To be succinct, this article will not delve into the questions but rather aims to account for the five dimensions along which screening occurs in our method.

AI model description. First and foremost, it’s essential to define the main features that identify the AI system being designed and implemented or that we want to consider in our analysis. In this initial impact assessment stage, developers are asked to describe the AI system under evaluation and specify the symbiosis’s operating context. The entire developers’ team should collaborate on completing this passage, explaining (a) the scope and users of the AI system, (b) the dependency on other AI systems, and (c) the algorithm model description [48, 63].

Symbiosis description. The elucidation of symbiotic levels holds pivotal significance in constructing the framework for the analysed SAI system. We have categorised the description into criteria and sub-criteria to address a diverse spectrum of symbiotic levels and dimensions comprehensively: (a) biological and corporeal symbiosis; (b) symbiosis on task(s) to perform; (c) symbiosis on combining tasks and actions into multi-task, composite systems; symbiosis as autonomy level.

Data description. Data encompasses the information and expert insights an AI model utilises to construct a representation of the context or environment. Expert input typically involves codifying human knowledge into rules. Key characteristics within this domain encompass the origin of data and information, the method of collection by either machine or human, data structure and format, and inherent data properties. These characteristics are pertinent to the data employed in training an AI system (‘in the lab’) and the data utilised in production (‘in the field’). The following table provides a summary of these distinct criteria and sub-criteria: (a) Data collection; (b) rights and identifiability; (c) structure and format; (d) quality and appropriateness [48].

Proportionality description. In this framework descriptive phase, it is also crucial to comprehend the degree of proportionality between the AI system’s promoted (or promised) services and utilities and whether the intended purpose justifies its utilisation, considering the technology’s risks, uncertainties, and drawbacks. This examination allows practitioners and experts to balance the means and the intended goal. It is a process to justify the necessity of utilising a specific method or AI system and to demonstrate its suitability. This ensures that procedures related to, or a part of, the AI system do not exceed what is necessary to achieve legitimate objectives [63].

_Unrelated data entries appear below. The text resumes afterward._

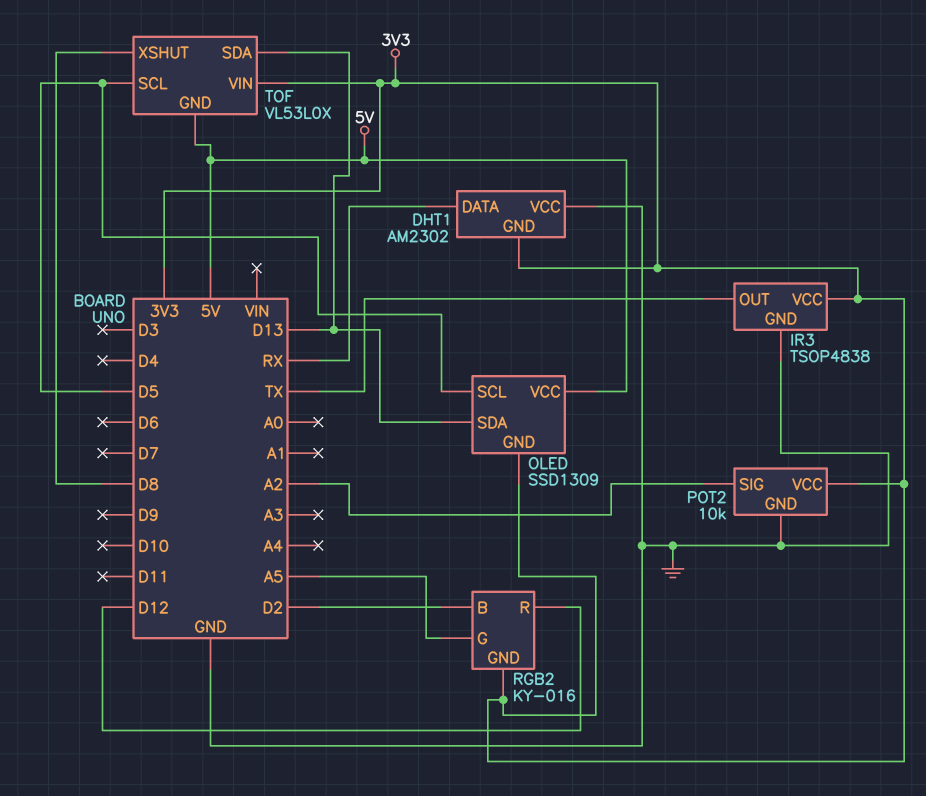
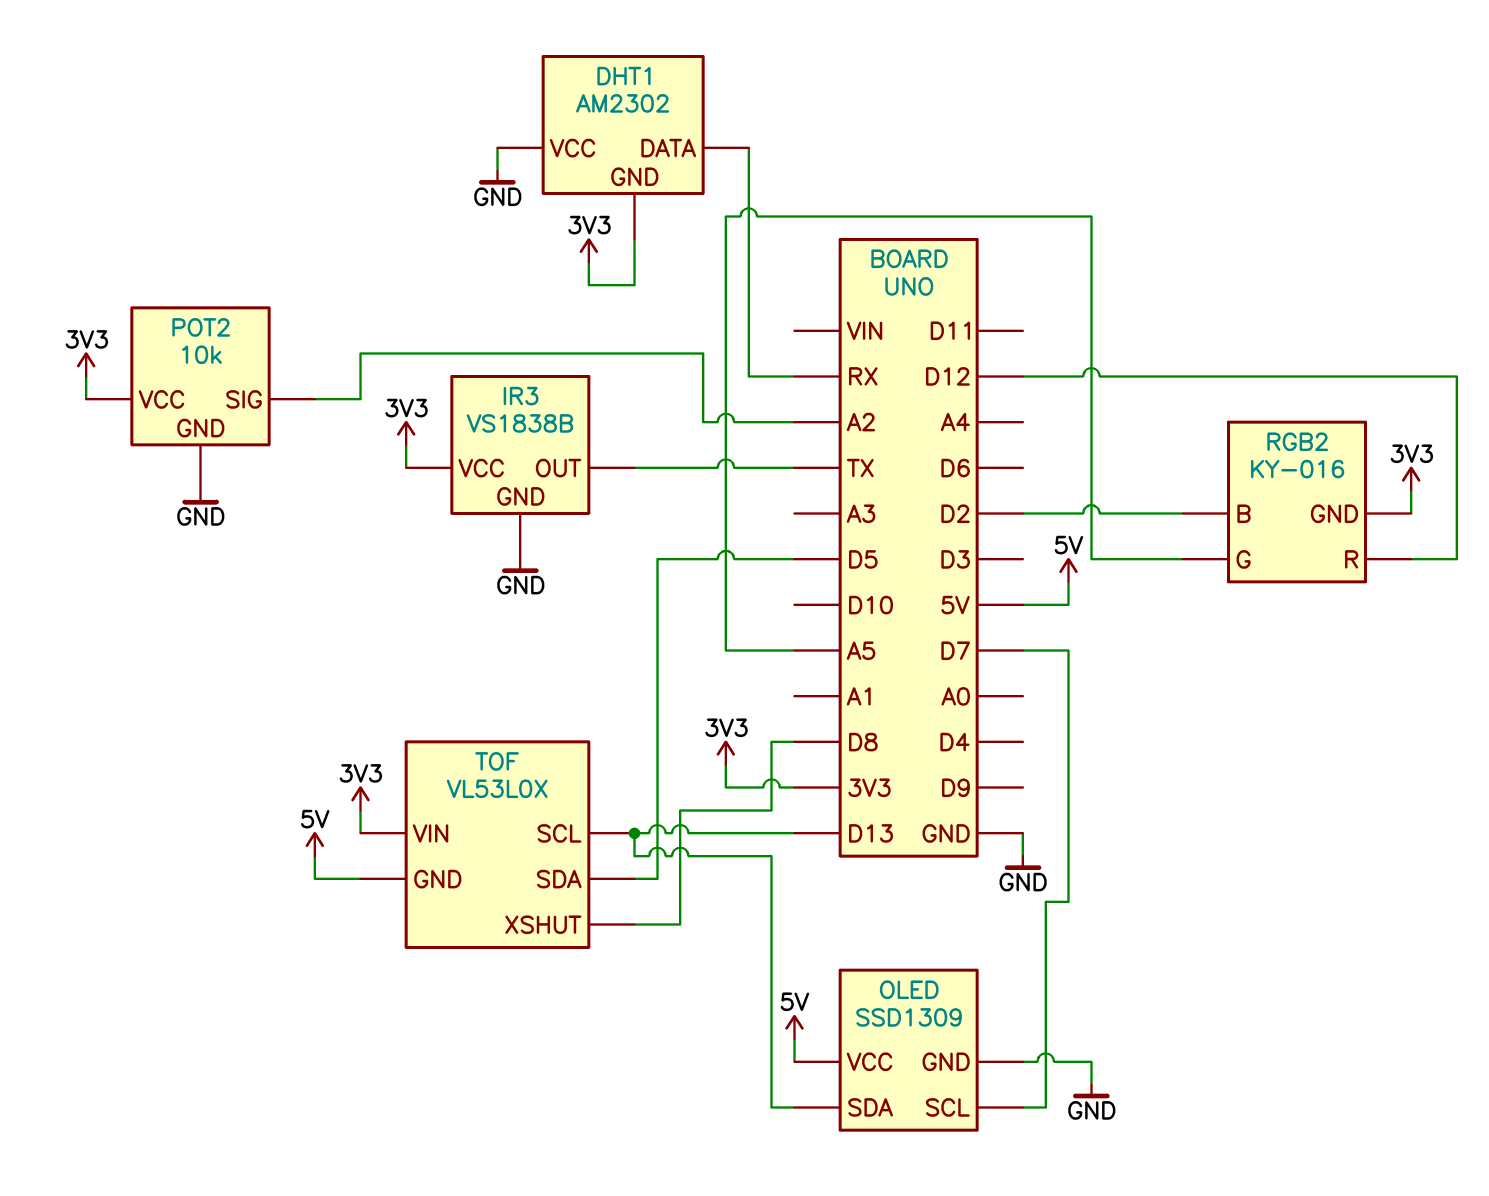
IR3: TSOP4838 -> VS1838B
OLED pin GND: 3V3 -> GND
OLED pin SCL: D5 -> D7
TOF pin SCL: D5 -> D13
TOF pin SDA: D13 -> D5

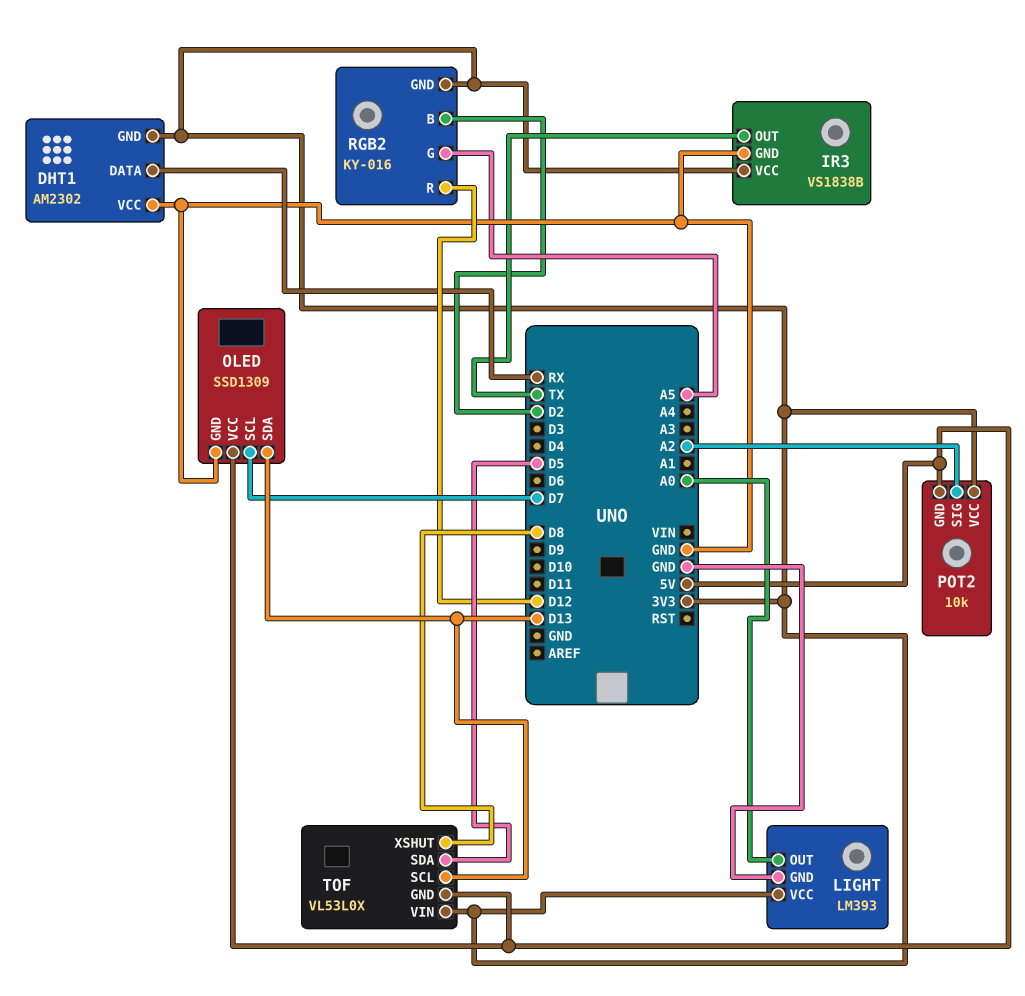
LIGHT: none -> LM393
LIGHT pin GND: none -> GND
LIGHT pin OUT: none -> A0
LIGHT pin VCC: none -> 3V3
POT2 pin GND: GND -> 5V

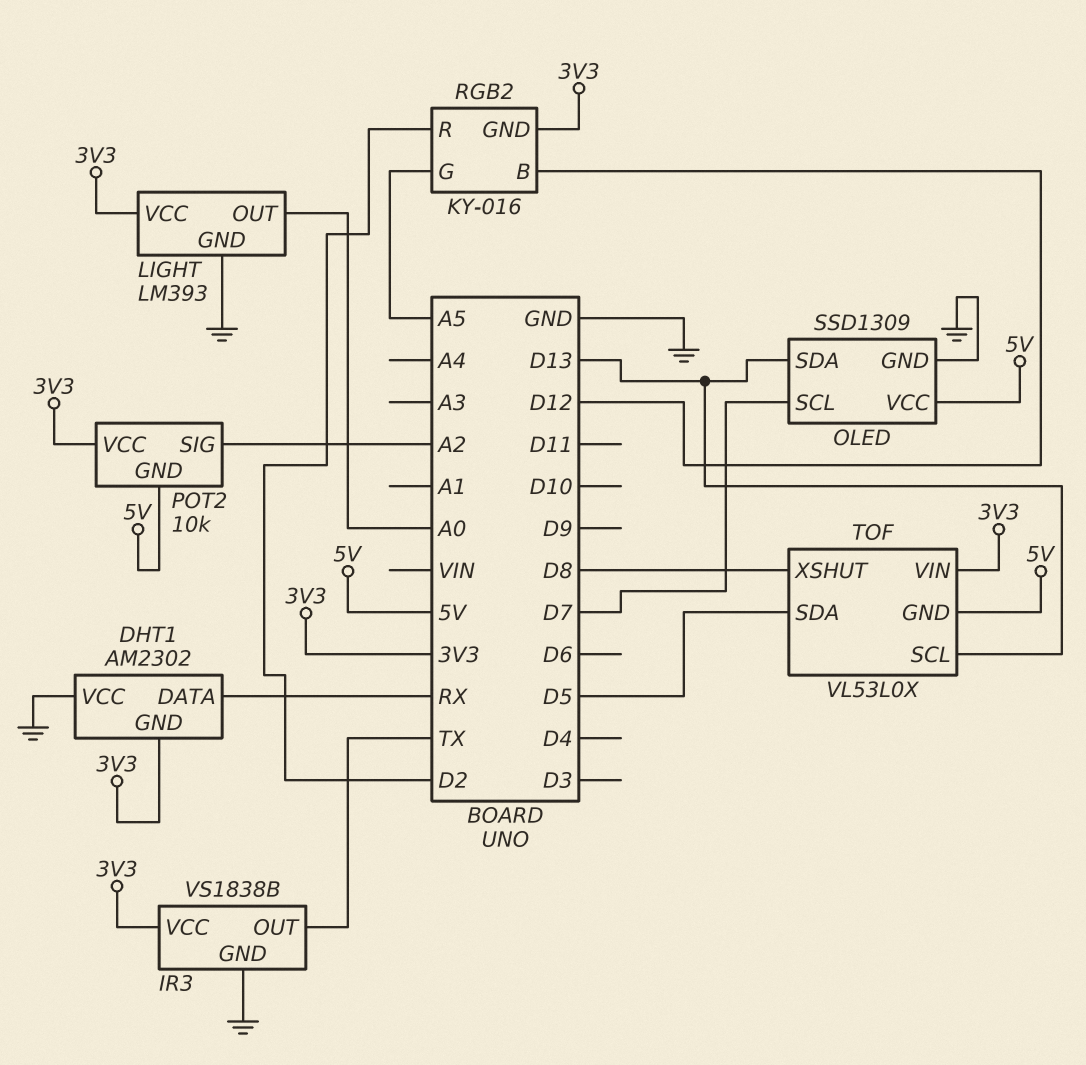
RGB2 pin B: D2 -> D12
RGB2 pin R: D12 -> D2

Governance description. Conducting this screening is pivotal as it allows for clearly identifying critical roles and responsibilities, ensuring transparency and accountability within development teams. Indeed, in our method, framing the governance means paying attention to two intertwined aspects. On the one hand, the identification of the responsibilities (top-down). Given the inherent risks associated with AI, it becomes imperative to delineate clear lines of responsibility for each facet of the AI system. Establishing this governance framework not only safeguards against ambiguity in accountability but also enhances trust, ethical adherence, and effective decision-making within the development and deployment processes of SAI.

On the other hand, it is identifying stakeholders’ value chain (bottom-up). Engaging diverse stakeholders is imperative for comprehensively evaluating the impacts associated with this SAI system. Consequently, the developers’ team should devise a detailed stakeholder engagement strategy in the initial phases of system design. This strategy will enable the team to establish their engagement goals, which should be periodically reviewed. This ensures that stakeholder involvement is not merely a procedural task but becomes an integral and transformative element of the decision-making process.